The men took the stand on behalf of the U.S. government in its trial against Mahamud Said Omar, who’s accused of helping a group of Minneapolis men travel to Somalia to join al-Shabab. The witnesses left Minneapolis in the first wave of departures in late 2007.
Omar is charged with helping a different group of men travel to Somalia in November 2008. The group includes two former University of Minnesota students; both are presumed dead.
Abdifatah Yusuf Isse, 27, testified that he saw Omar hand $500 cash to another man at a private meeting in a Minneapolis restaurant to pay for the travel expenses to Somalia. He also said Omar eventually joined him at a small safe house in Somalia several months later.
Both of the men are working to get shorter sentences in exchange for testifying for the government — something Omar’s defense says makes both untrustworthy.
When he had the chance to question Isse, defense attorney Andrew Birrell also pointed out inconsistencies in Isse’s statements over time, like why Isse said he went to Somalia and the number of times he said he’s met with FBI agents since being arrested.
The government showed phone conversations between Isse and Omar from 2008. During one of them, Omar talked about helping more men travel to Somalia and openly admitted to providing one man with $100.
Often in the calls, the men would use code for discussing travel plans and fighting in Somalia, Isse explained.
Phrases like, “I heard he got married,” meant a man died or was killed in action. Isse said the men used code because they were worried about all the commotion surrounding Somalia and feared the government would catch them if they spoke directly.
From Minneapolis to Marka
Many of the men involved started plotting at the Abubakar as-Saddique mosque during Ramadan in 2007.
The men spent many nights during Ramadan that year sleeping at the mosque and, it turns out, planning the travels back to Somalia.
The government has made clear in its case that the mosque leadership — and the men’s families — were unaware of the men’s plans.
Witness and former al-Shabab member Salah Osman Ahmed, 29, said meetings to discuss the plans would take place in the mosque’s second level, in restaurants or even in cars in the mosque’s parking lot, all to keep the plan secret.
Defendant Omar was a janitor at the mosque during this time.
Isse said a man at the mosque named Farhan began talking to him and the other men about “waging jihad” against Ethiopian troops who had occupied Somalia. He said he’d never thought of returning to Somalia before he met Farhan, but after several conversations, he decided he wanted to fight for al-Shabab.
Ahmed said he was first approached by another man charged in the investigation, Ahmed Ali Omar, who asked him, “Have you heard about what’s going on in Somalia?”
Ahmed said at first he wasn’t sure about going.

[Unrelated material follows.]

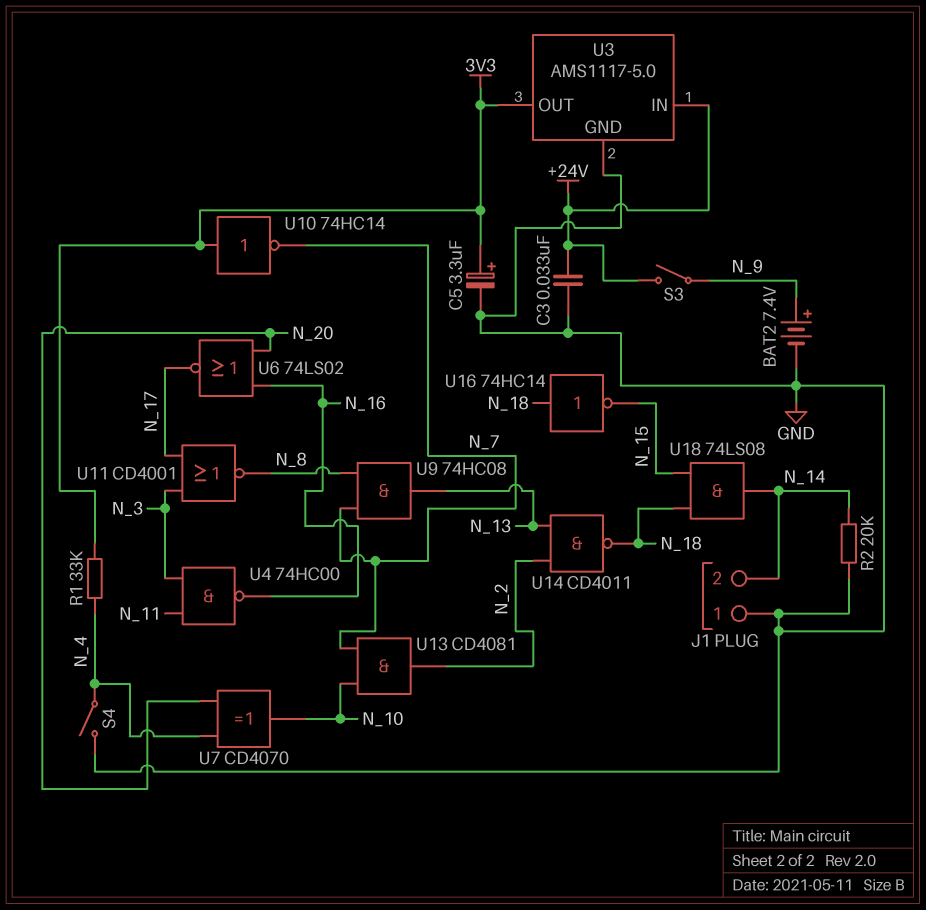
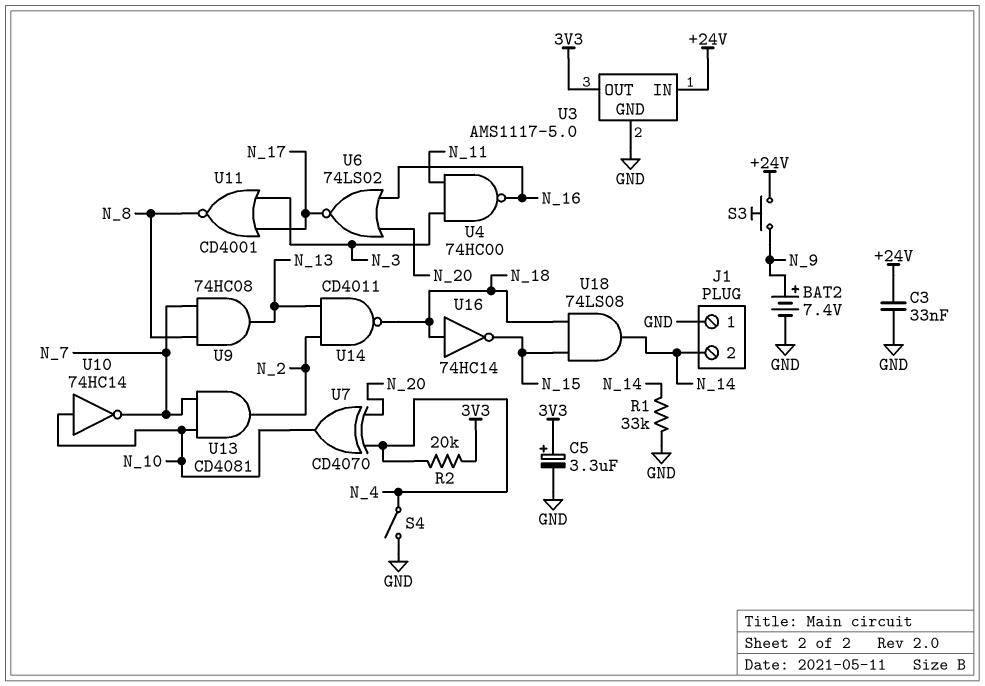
R1: 33k (3V3, N_4) -> 33k (GND, N_14)
R2: 20k (GND, N_14) -> 20k (3V3, N_4)
S3: switch (+24V, N_9) -> button (+24V, N_9)
U10: NOT 74HC14 (in 3V3, out N_7) -> NOT 74HC14 (in N_10, out N_7)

“To be honest I don’t know what I was thinking” when he did decide to go, he said.
The men raised money for the airline tickets by fundraising door-to-door in the community asking for donations to support a mosque, Isse said.
The anger against Ethiopian forces in their home country was a constant in the men’s travels. Al-Shabab mainly fights against the Ethiopian forces that the transitional Somali government brought in to help stabilize the country.
“Every time we had a meeting, we talked about Somalia, how things are,” Ahmed said.
He said when he joined the plans, he knew he was going to try to kill Ethiopians in Somalia and that they would try to kill him.
Ahmed also mentioned how, when he first arrived in Somalia, the man that was arranging their stay showed a video of another man being decapitated.
The man showed it as an example of what happens to men who are traitors to al-Shabab.
“It was kinda scary stuff,” Ahmed said.
The trial will resume Tuesday after a three-day weekend with more from Ahmed.